Wien, 25. Jänner 2001 (ÖVP-PK) ÖVP-Abgeordneter Karl Donabauer, Mitglied des parlamentarischen Gesundheitsausschusses, ortete angesichts der heutigen Sitzungen des Landwirtschafts- und des Gesundheitsausschusses eine fahrlässige Doppelstrategie der Oppositionsfraktionen. Während die roten und grünen Abgeordneten im Landwirtschaftsausschuss die Regierungsfraktionen zu immer neuen Aktivitäten, Maßnahmen und Verboten drängen wollen, haben sie im Gesundheitsausschuss, wo es tatsächlich um die Sicherheit und Gesundheit der Menschen geht, gegen wichtige Maßnahmen gestimmt.****

Im heutigen Gesundheitsausschuss wurde unter anderem ein Verbot von tierischen Fetten beschlossen. Tierische Fette dürfen an Wiederkäuer fortan nicht mehr verfüttert werden. Auch kein Fischmehl mehr. Darüber hinaus wurde das Tiermehlverfütterungsverbot auch auf freilebendes Wild ausgedehnt, weil dies theoretisch auch in die Lebensmittelkette des Menschen gelangen könnte. "Damit wurde die letzte Lücke an Vorsichtsmaßnahmen geschlossen", führte Donabauer aus.
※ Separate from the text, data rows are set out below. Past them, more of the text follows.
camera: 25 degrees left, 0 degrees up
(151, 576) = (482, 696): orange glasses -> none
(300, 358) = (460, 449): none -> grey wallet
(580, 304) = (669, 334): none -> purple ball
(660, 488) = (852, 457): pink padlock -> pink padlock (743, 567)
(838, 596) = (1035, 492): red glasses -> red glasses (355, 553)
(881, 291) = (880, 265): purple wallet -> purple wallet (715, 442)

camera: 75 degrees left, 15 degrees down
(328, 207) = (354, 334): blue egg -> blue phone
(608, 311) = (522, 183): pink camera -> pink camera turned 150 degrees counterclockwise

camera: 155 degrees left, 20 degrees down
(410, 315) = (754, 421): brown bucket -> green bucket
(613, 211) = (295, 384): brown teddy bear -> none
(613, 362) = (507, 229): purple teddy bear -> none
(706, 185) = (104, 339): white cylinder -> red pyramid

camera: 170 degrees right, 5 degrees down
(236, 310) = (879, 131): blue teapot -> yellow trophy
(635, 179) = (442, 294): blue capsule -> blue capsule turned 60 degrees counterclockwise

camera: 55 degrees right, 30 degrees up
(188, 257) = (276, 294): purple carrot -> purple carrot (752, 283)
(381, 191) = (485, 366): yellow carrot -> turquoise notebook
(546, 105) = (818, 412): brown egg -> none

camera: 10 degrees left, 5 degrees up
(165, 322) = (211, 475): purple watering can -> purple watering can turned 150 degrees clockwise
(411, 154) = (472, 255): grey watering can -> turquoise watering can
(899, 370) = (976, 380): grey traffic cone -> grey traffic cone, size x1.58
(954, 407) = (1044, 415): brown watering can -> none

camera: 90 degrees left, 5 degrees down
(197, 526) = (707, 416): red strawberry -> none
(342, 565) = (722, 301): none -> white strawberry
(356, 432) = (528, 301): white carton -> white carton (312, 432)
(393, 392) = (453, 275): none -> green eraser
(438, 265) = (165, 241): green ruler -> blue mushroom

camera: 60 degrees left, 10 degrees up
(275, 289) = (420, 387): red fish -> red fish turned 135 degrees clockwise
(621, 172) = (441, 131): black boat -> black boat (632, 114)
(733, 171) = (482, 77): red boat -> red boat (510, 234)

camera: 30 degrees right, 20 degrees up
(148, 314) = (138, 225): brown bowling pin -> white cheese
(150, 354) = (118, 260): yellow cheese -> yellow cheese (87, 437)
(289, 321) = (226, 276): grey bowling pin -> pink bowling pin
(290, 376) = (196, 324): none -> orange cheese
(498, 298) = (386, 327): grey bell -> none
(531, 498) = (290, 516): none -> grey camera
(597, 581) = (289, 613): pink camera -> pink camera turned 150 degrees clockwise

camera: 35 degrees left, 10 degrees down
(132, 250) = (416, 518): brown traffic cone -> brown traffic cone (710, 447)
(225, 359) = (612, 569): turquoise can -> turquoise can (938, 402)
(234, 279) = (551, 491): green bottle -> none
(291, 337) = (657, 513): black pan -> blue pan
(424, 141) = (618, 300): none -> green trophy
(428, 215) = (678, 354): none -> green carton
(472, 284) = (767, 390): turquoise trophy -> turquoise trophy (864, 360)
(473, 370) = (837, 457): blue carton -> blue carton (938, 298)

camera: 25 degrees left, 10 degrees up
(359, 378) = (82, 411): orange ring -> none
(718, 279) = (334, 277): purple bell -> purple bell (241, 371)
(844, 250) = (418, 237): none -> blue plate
"Die SPÖ- und die Grünen Abgeordneten haben aber unverständlicherweise gegen diese Maßnahmen gestimmt". An diesem Abstimmungsverhalten wird für Donabauer die rot-grüne Doppelstrategie der Opposition deutlich: mit Forderungen an die Regierungsfraktionen in einem Ausschuss politisches Kleingeld schlagen wollen, aber in dem Auschuss, wo es um die Gesundheit der Menschen geht, dagegenzustimmen. "Diese Oppoisitonspolitk ist nicht nachvollziehbar und im Sinne des Verbraucherschutzes sogar fahrlässig", kritisierte Donabauer.